The initial value is set to $x_0=1$. For different time step sizes $\Delta$ and total duration $T=100$ (simulating the duration of a complete piece of music), the numerical solution $X_{k+1}$ is calculated by the following recursive formula:

$$X_{\Delta }\left(t_{k+1}\right)=X_{\Delta }\left(t_k\right)+b_{\Delta }(X_{\Delta }\left(t_k\right),\Lambda \left(t_k\right))\Delta +{\sigma }_{\Delta }(X_{\Delta }\left(t_k\right),\Lambda \left(t_k\right))\Delta B_k+\sum _{j:N(\Delta t_k,\Delta t_{k+1}]\times \left\{u\right\}\ne \varnothing }\beta (\Lambda \left(t_k\right))\gamma \left(u\right)X_{\Delta }\left(t_k^{-}\right),$$

where $\Delta t_k=t_{k+1}-t_k=\Delta$ and $\Delta B_k=B\left(t_{k+1}\right)-B\left(t_k\right)$.

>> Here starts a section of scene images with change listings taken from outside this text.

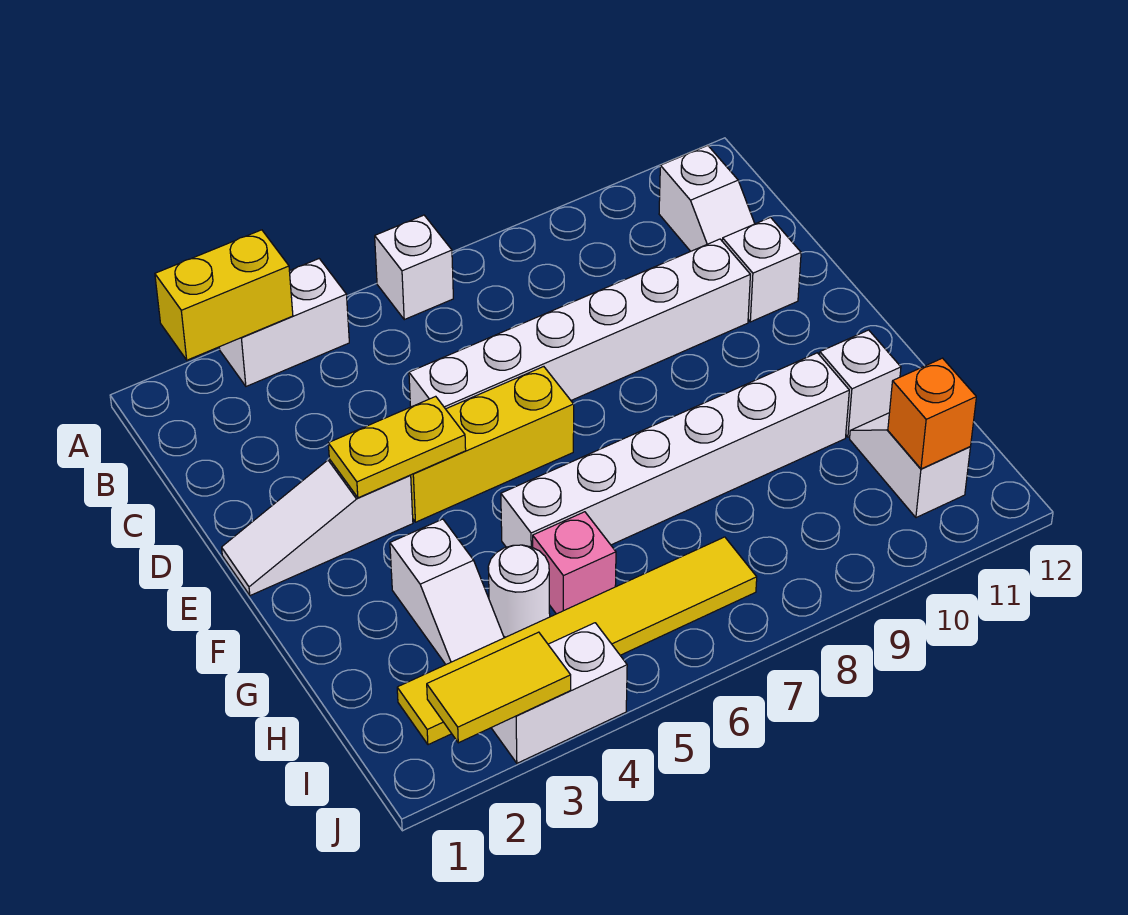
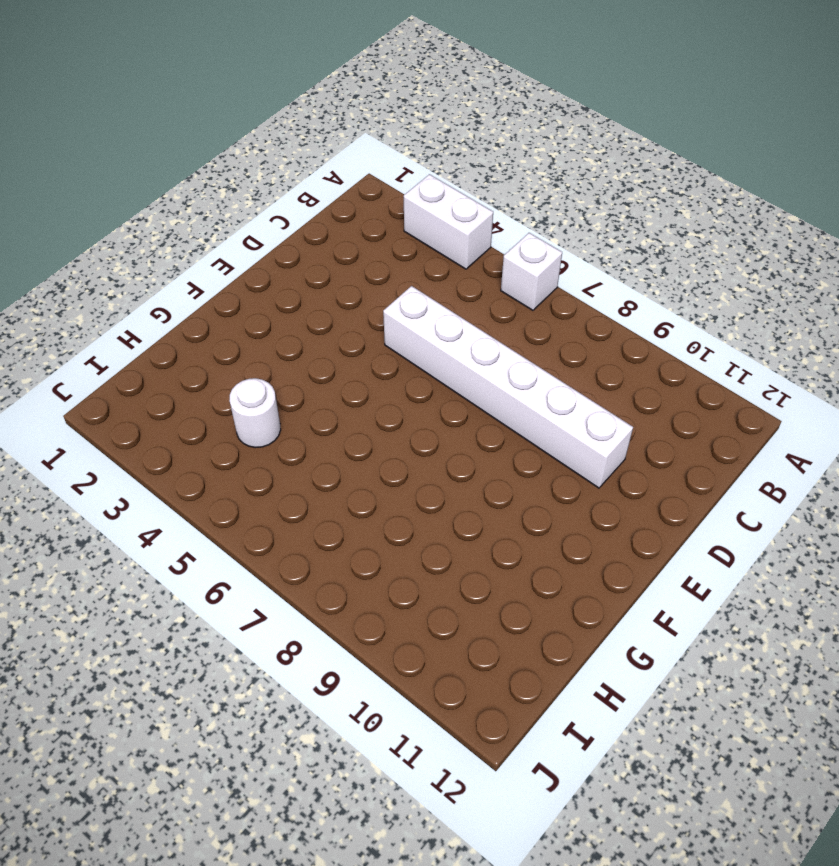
none -> white slope B11:C11 level 1 top B
none -> white brick D11 level 1
none -> white slope E1:E3 level 1 top 3

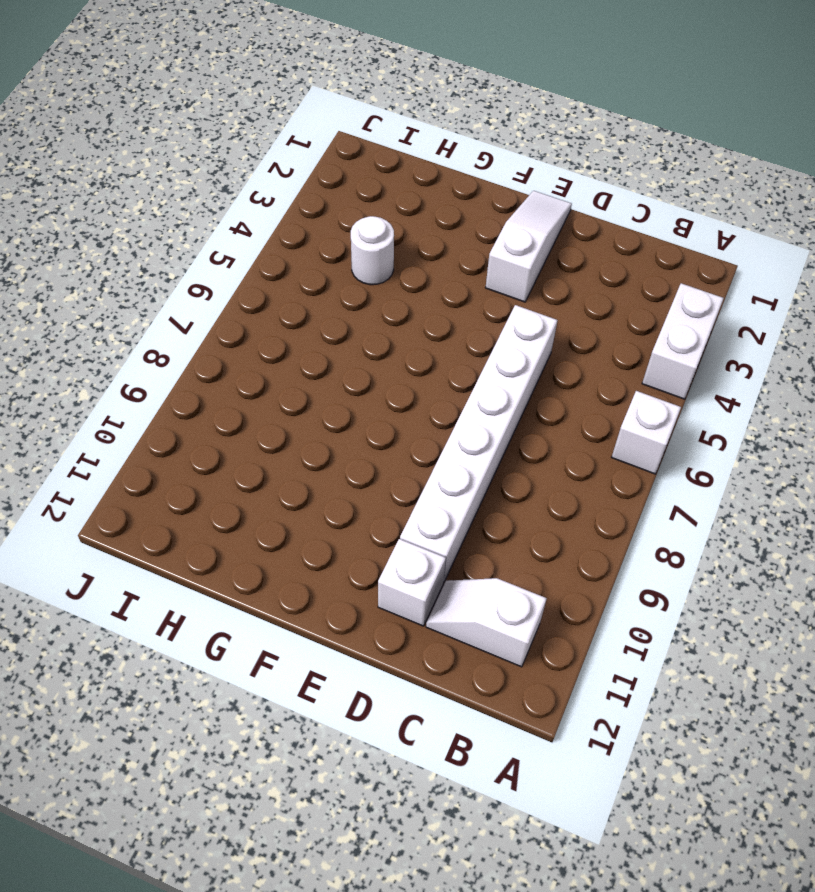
none -> yellow brick E4:E6 level 1
none -> white slope G3:H3 level 1 top G
none -> white brick G5:G10 level 1

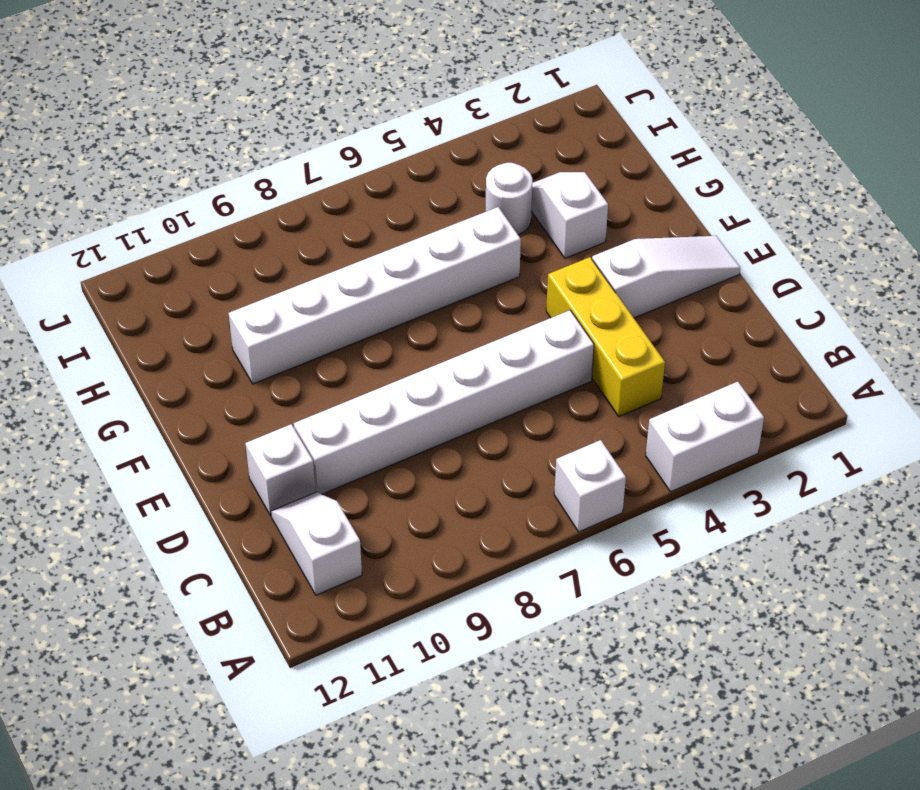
yellow brick C4:E4 level 1 -> yellow brick E4:E6 level 1
none -> white brick G11 level 1
none -> pink brick H5 level 1
none -> white slope H11:I11 level 1 top I

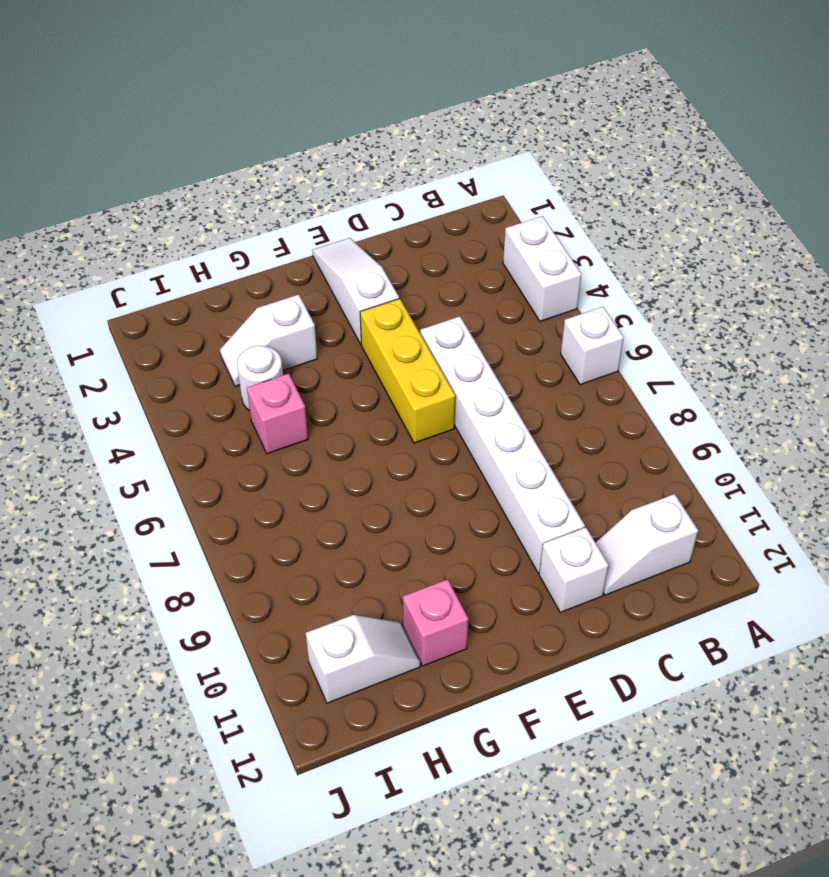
pink brick G11 level 1 -> white brick G11 level 1
none -> white brick G5:G10 level 1
none -> yellow tile I2:I7 level 1
none -> white brick J3:J4 level 1

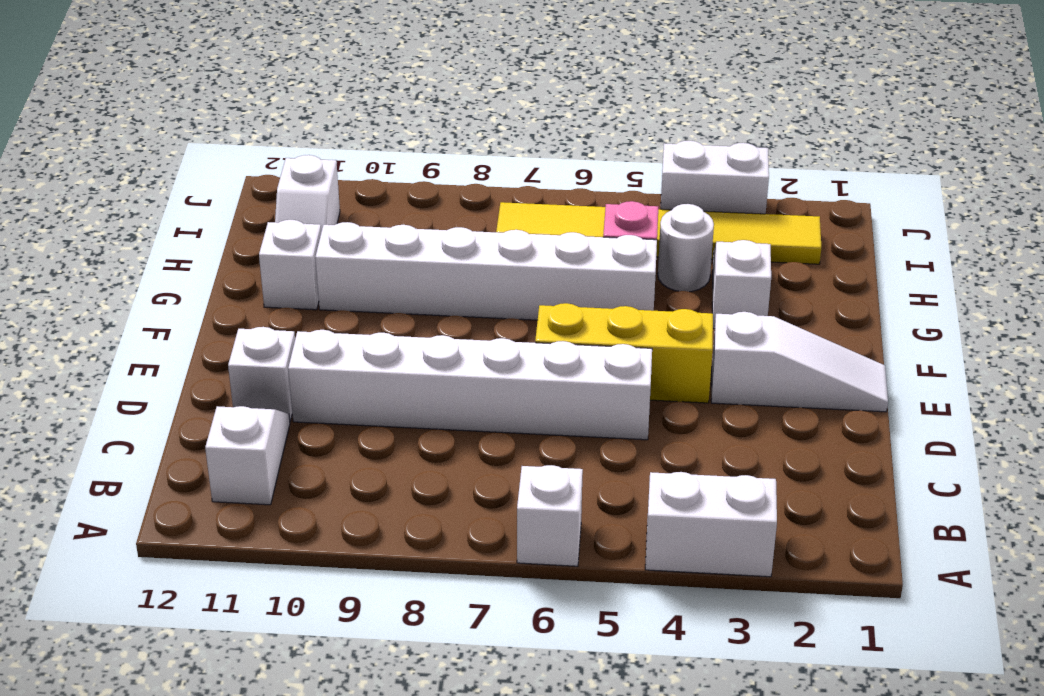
none -> yellow brick A2:A3 level 2
none -> yellow plate E3:E4 level 2
none -> orange brick I11 level 2

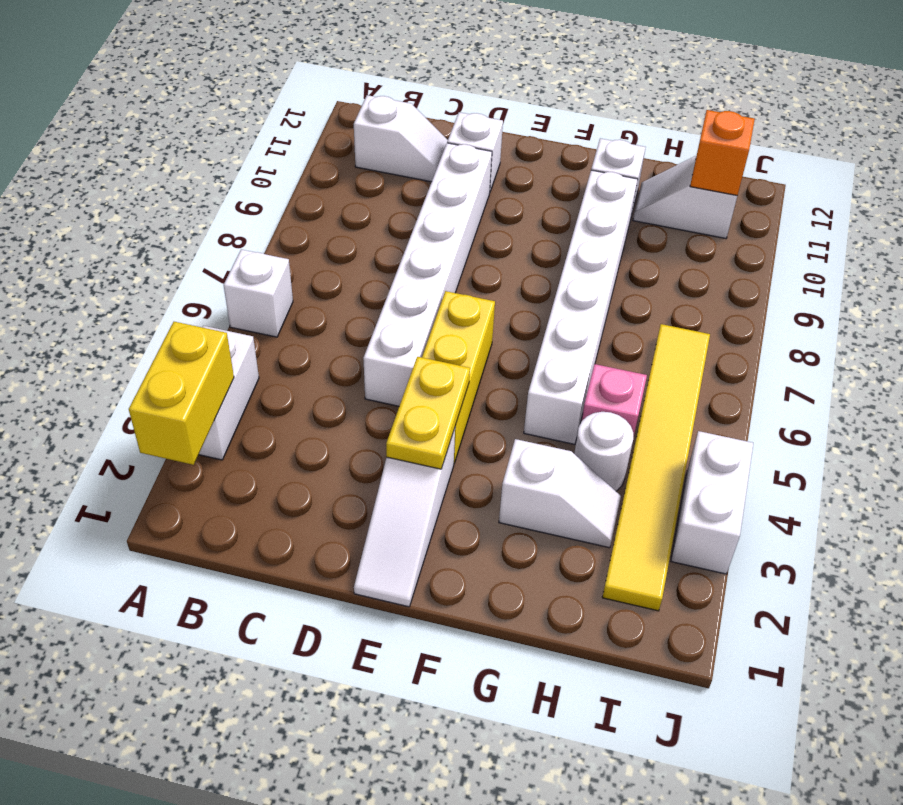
none -> yellow tile J2:J3 level 2

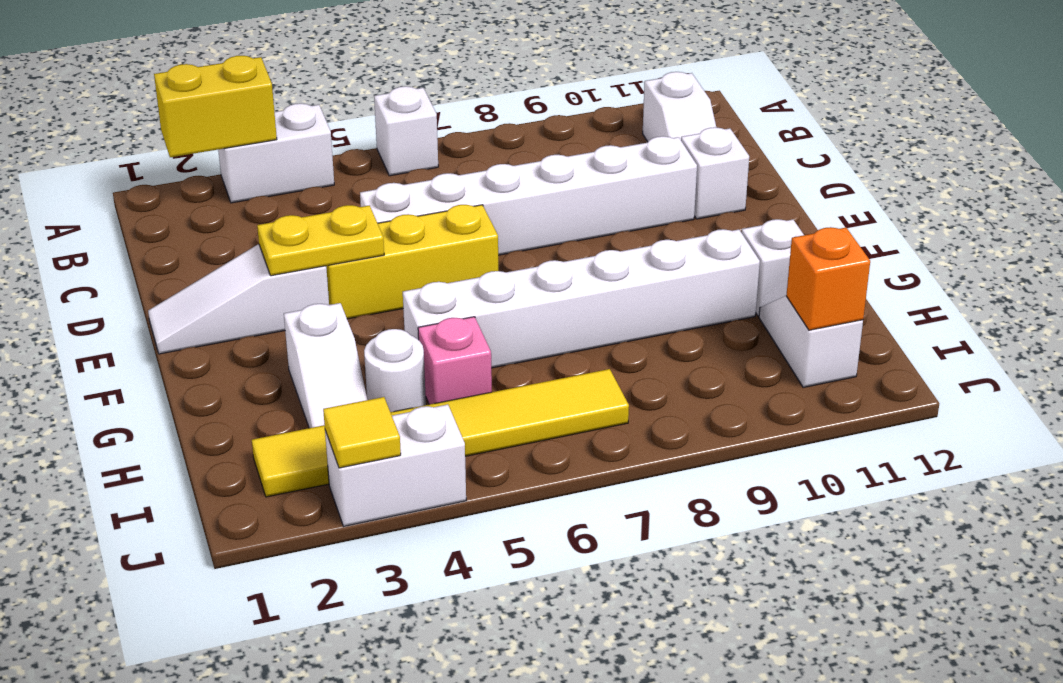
yellow tile J3 level 2 -> yellow tile J2:J3 level 2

Based on the above settings, numerical simulations are performed using the TEM method, and the following results are obtained.

1. Figure 1 ($\Delta =0.001$) shows the trajectory of the numerical solution when the step size is extremely small. Since the step size is small enough, although the truncation threshold ${\Delta }^{-1/20}$ is large, the truncation operation is rarely triggered, and the numerical solution is almost equivalent to the result of the standard EM method. In the trajectory, the combination of the periodic fluctuation brought by $M\left(t\right)$ and the Markov state switching (melody/rhythm dominance) makes the trajectory show the characteristics of increasing fluctuation in the melody segment and stable fluctuation in the rhythm segment. It can accurately capture the time nodes and impact amplitudes of jump events (strong beats/weak beats/grace notes), which is highly consistent with the system dynamics driven by real music, and the trajectory is smooth and consistent with the continuous characteristics of the theoretical solution.

2. Figure 2 ($\Delta =0.01$) shows the trajectory of the numerical solution when the step size is relatively large. Due to the increased step size, the capture accuracy of Markov state switching decreases, the periodic characteristics of $M\left(t\right)$ are not fully reflected, and the time positioning of jump events is deviated, resulting in more intense fluctuations and obvious deviations from the theoretical solution.

5. Conclusions and Discussion

The core idea of the TEM method is to control the explosive growth of numerical solutions through reasonable truncation, which is still applicable in models integrated with music elements.

When the step size $\Delta$ is small enough, the truncation operation is rarely triggered. The method can accurately restore the impact of music elements (beat fluctuation, state switching, and jump events) on the system, and the numerical solution converges to the true solution of the stochastic differential equation. When the step size increases, the fluctuation and deviation of the numerical solution intensify, which verifies the importance of step size selection for the numerical simulation of jump-diffusion processes containing dynamic music elements.

This example shows that the TEM method is not only applicable to traditional jump-diffusion processes with Markovian switching but can also effectively adapt to extended models integrated with interdisciplinary elements such as music, providing a reliable numerical tool for fields such as music signal processing and music-driven dynamic system analysis.